Sinclair agreed that the weekend experience can be too intense for some men. “We say very clearly that the training is not for every man,” he said. “We tell potential initiates that there will be times in the weekend when they will want to run away and hide. You will be tested—physically, emotionally, and spiritually.”

The ManKind Project recognizes that boys and young men no longer have initiation rites that mark their passage into adulthood, Sinclair said. For modern people, this void began with the Industrial Revolution, which disrupted the traditional pattern of a boy learning a trade from his father and going through an apprenticeship.

“You still need a masculine hand for boys to see what it means to be a man,” Sinclair said.
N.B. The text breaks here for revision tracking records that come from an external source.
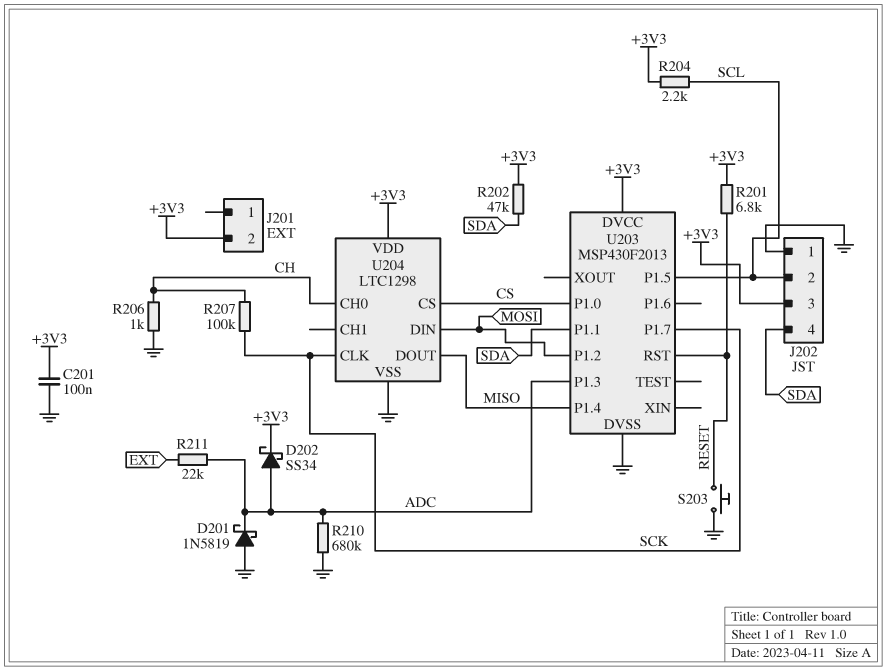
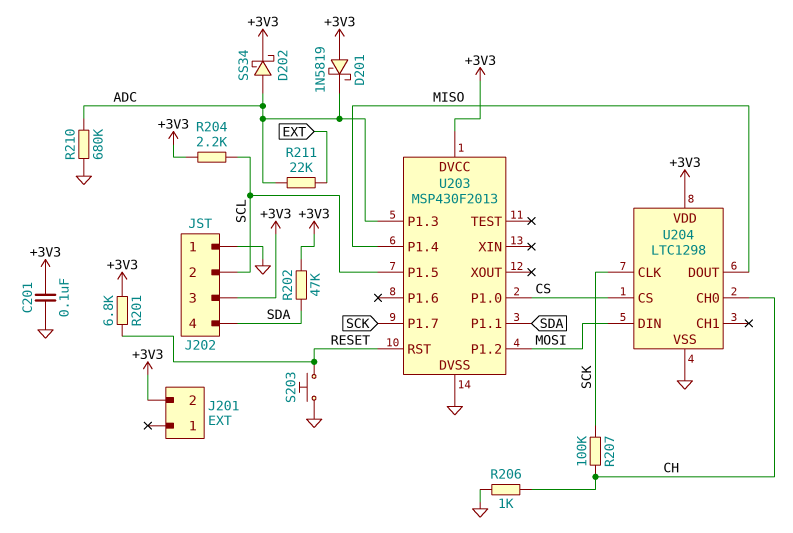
D201: schottky 1N5819 (A GND, K ADC) -> schottky 1N5819 (A +3V3, K ADC)

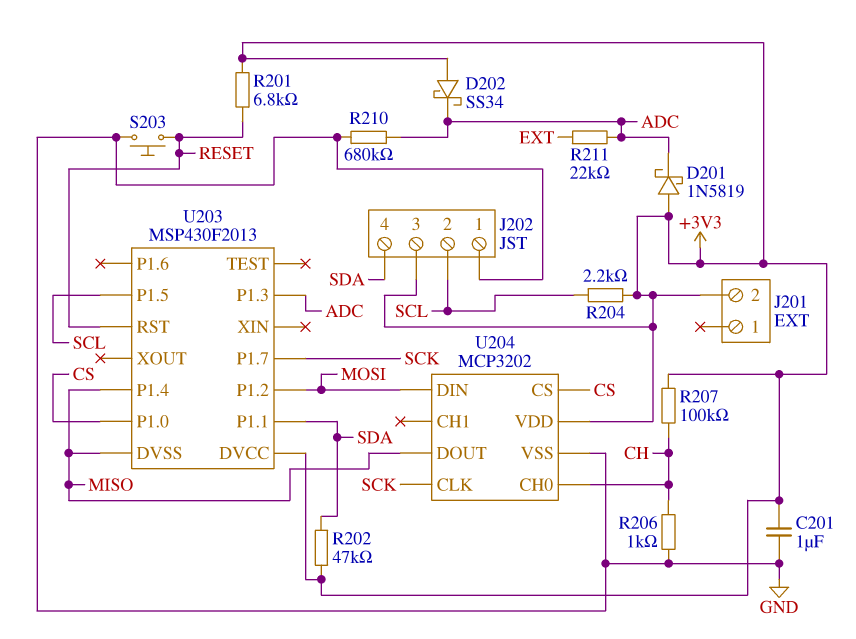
C201: 100nF (+3V3, GND) -> 1uF (+3V3, GND)
D202: schottky SS34 (A ADC, K +3V3) -> schottky SS34 (A +3V3, K ADC)
R207: 100k (CH, SCK) -> 100k (+3V3, CH)
U203 pin DVSS: GND -> MISO
U204: LTC1298 -> MCP3202

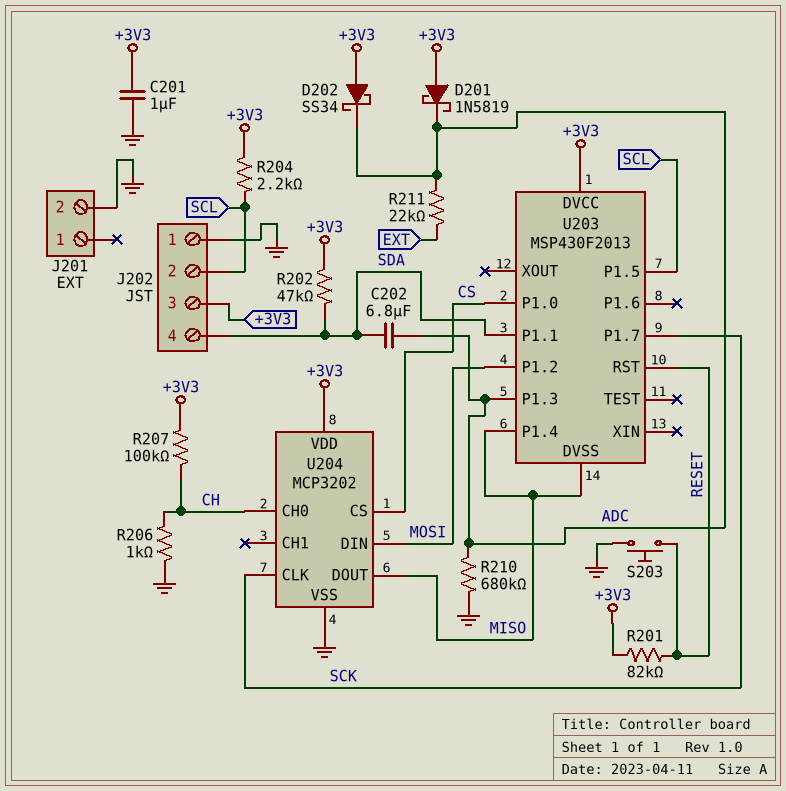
C202: none -> 6.8uF (ADC, SDA)
J201 pin 2: +3V3 -> GND
R201: 6.8k (+3V3, RESET) -> 82k (+3V3, RESET)

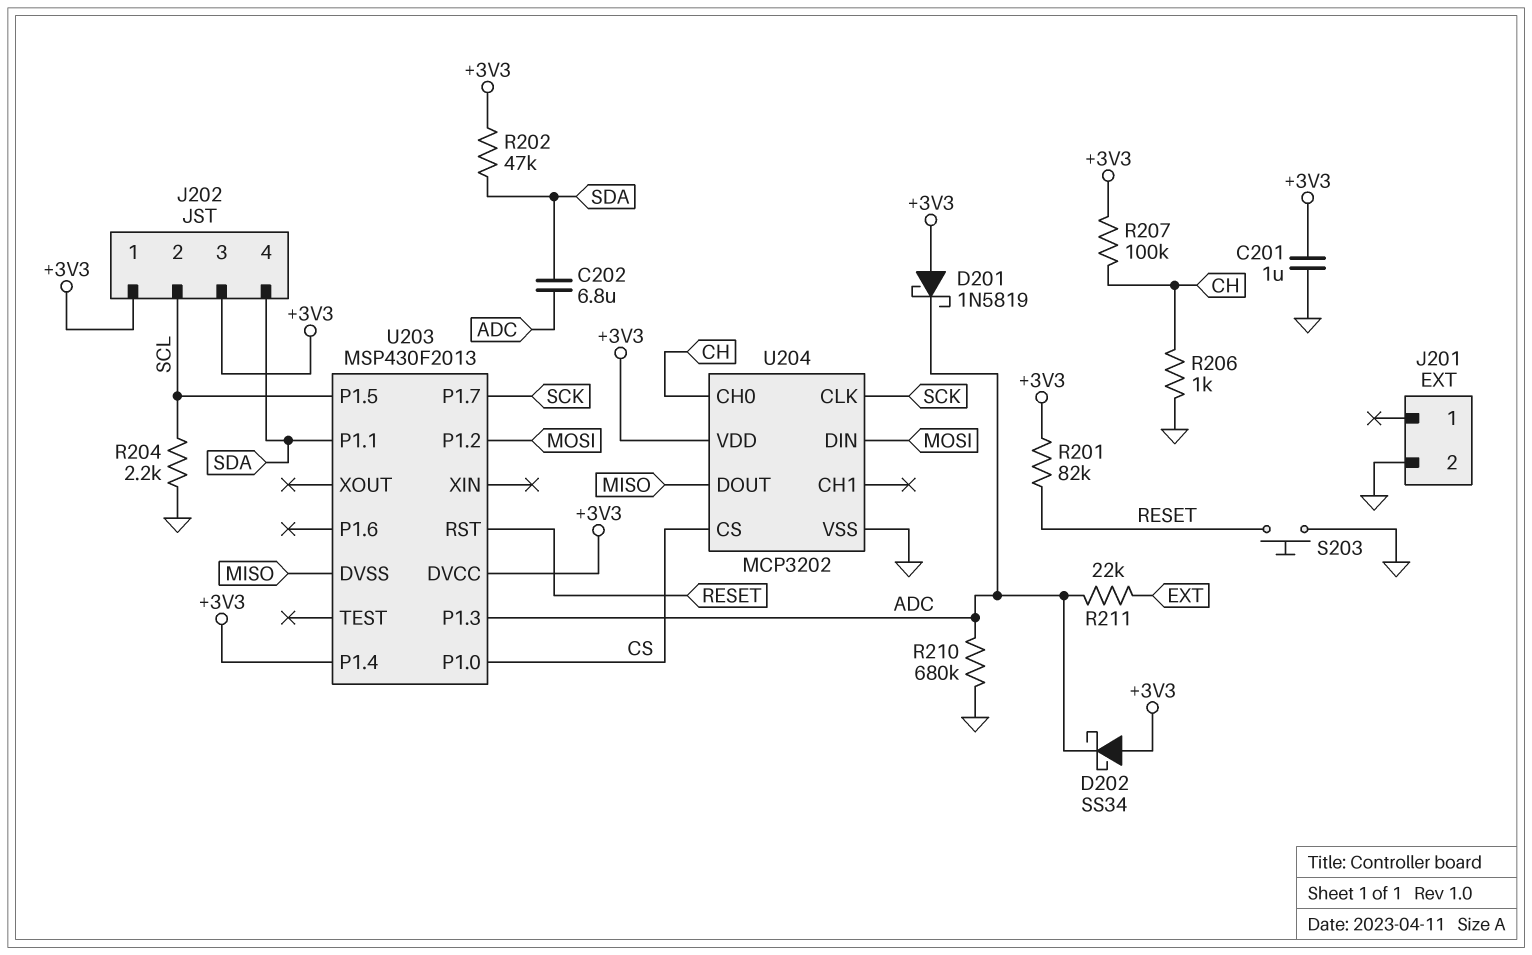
J202 pin 1: GND -> +3V3
R204: 2.2k (+3V3, SCL) -> 2.2k (GND, SCL)
U203 pin P1.4: MISO -> +3V3

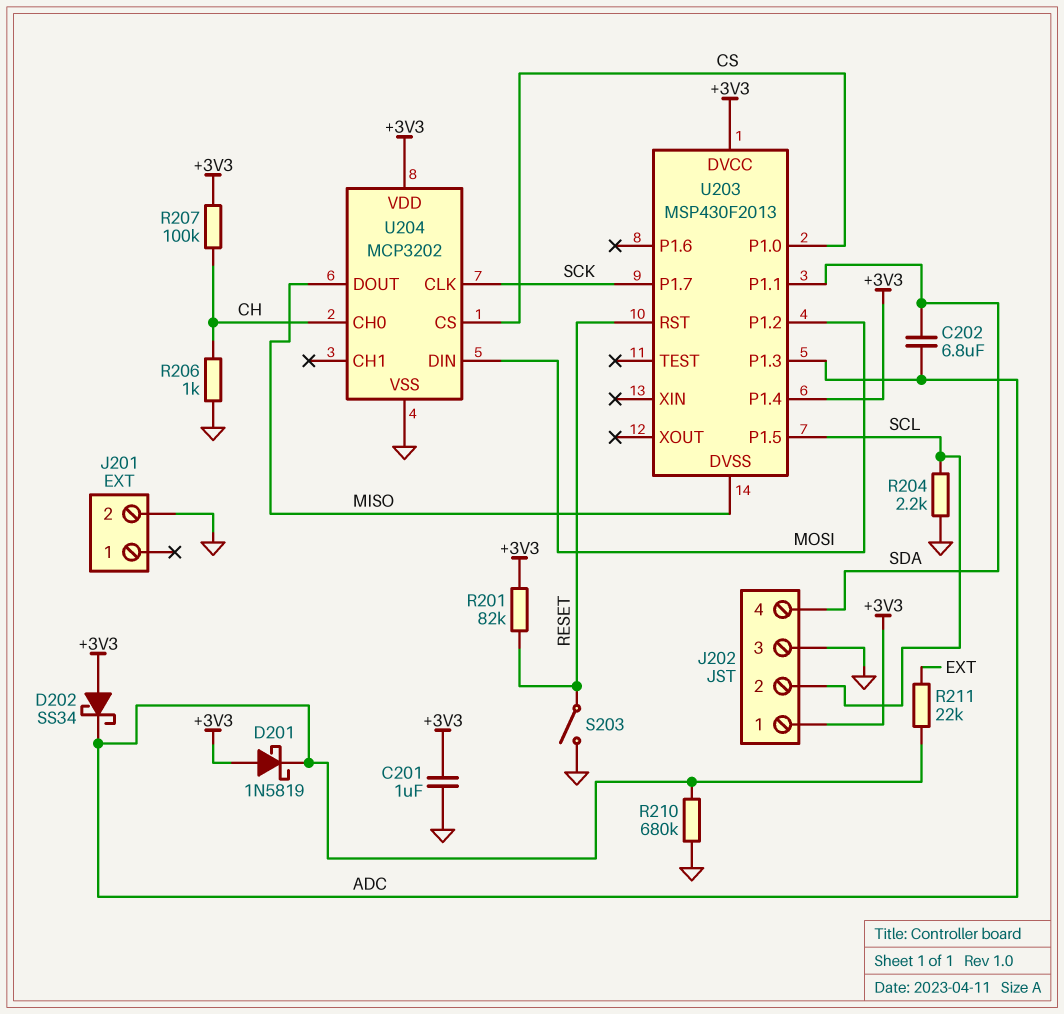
J202 pin 3: +3V3 -> GND
R202: 47k (+3V3, SDA) -> none
S203: button (GND, RESET) -> switch (GND, RESET)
The weekend offers initiates “a vortex of masculine power that is so powerful.”

The ManKind Project stresses being conscious, helping men become awake to their choices, and the consequences of those choices. “What we are doing is letting men look at their emotional wounds,” Sinclair said. “Men typically do not talk about their emotional issues with other men. They talk about the money they make, about cars, and about women. They look past one another.”

Sinclair said he first became involved with The ManKind Project when he was going through a divorce and a battle for custody of his children. “I felt like a wounded bird,” he said, and the New Warrior Training Adventure helped him discover his inner strength. “One of the proudest things I’ve ever done in my life was to be a good father.”
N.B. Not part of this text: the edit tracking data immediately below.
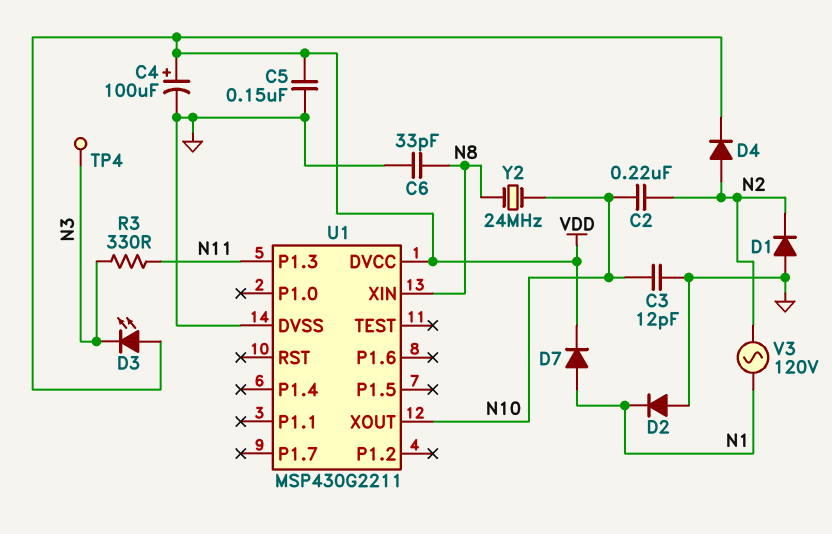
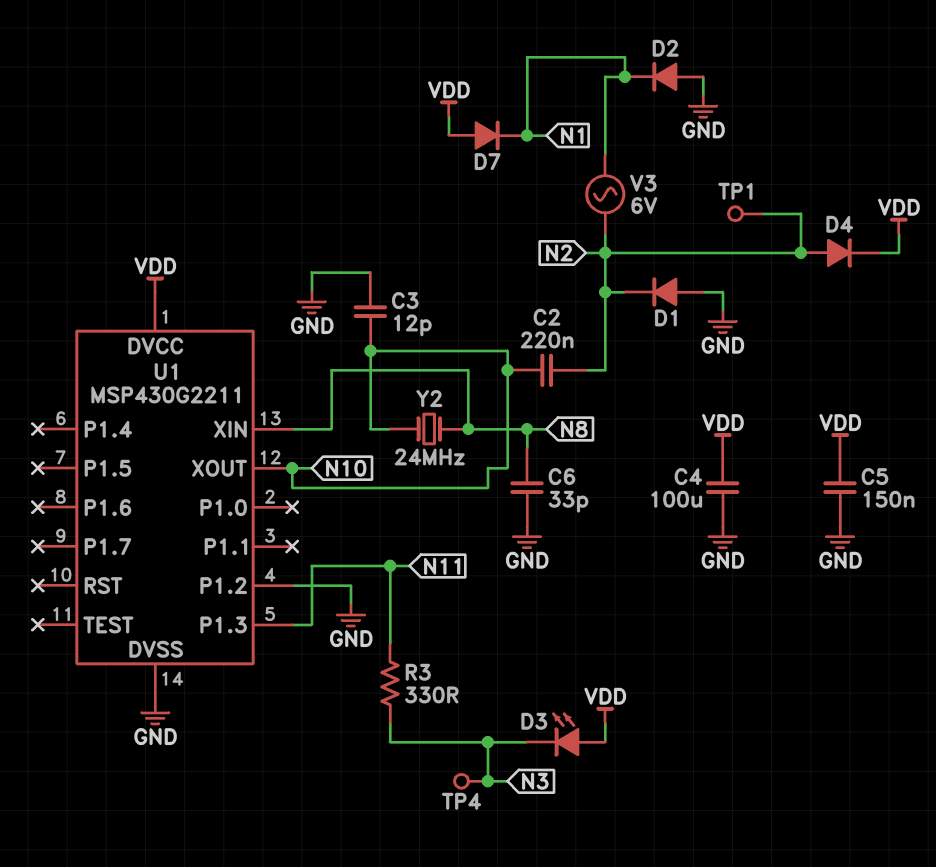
C4: 100uF (plus VDD, minus GND) -> 100uF (GND, VDD)
D7: diode (A N1, K VDD) -> diode (A VDD, K N1)
TP1: none -> test point (N2)
U1 pin P1.2: none -> GND
V3: AC 120V (N1, N2) -> AC 6V (N1, N2)

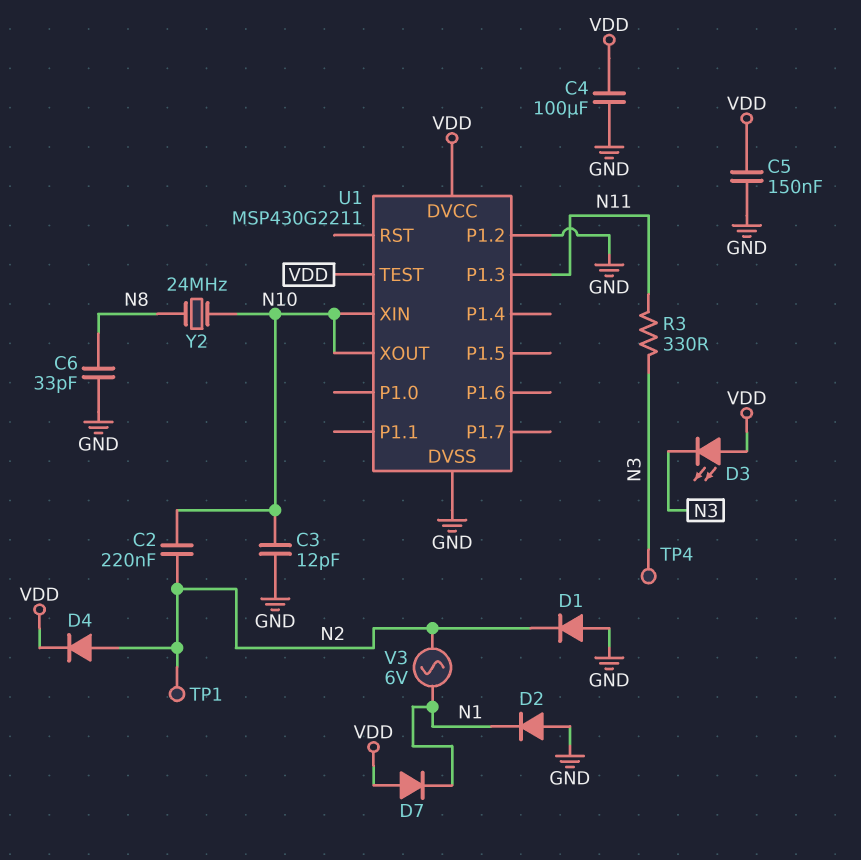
U1 pin TEST: none -> VDD
U1 pin XIN: N8 -> N10

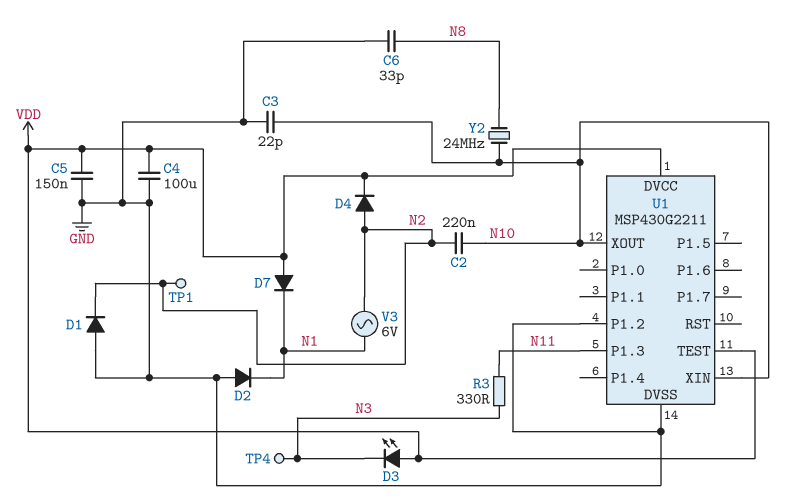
C3: 12pF (GND, N10) -> 22pF (GND, N10)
The ManKind Project is interested in spirituality, and encourages its participants to serve others, often by taking New Warrior Training Adventure to fatherless children or into prisons. Sinclair believes every man has within himself the four archetypes of king, warrior, lover, and magician. “Standing in the center of those four quadrants,” he said, “is the citizen.”

The ManKind Project has encountered enough criticisms that its Frequently Asked Questions document directly addresses the question of whether the group is a cult: “Cults ask their members to devote their lives, and often their material possessions, to a single leader or doctrine. The Mankind Project’s broad leadership base takes a very different approach, challenging each man to define the life that works best for him, and to live that life fully with the support of other men.”

“We don’t espouse any religion, although any man is welcome to attend,” Sinclair said.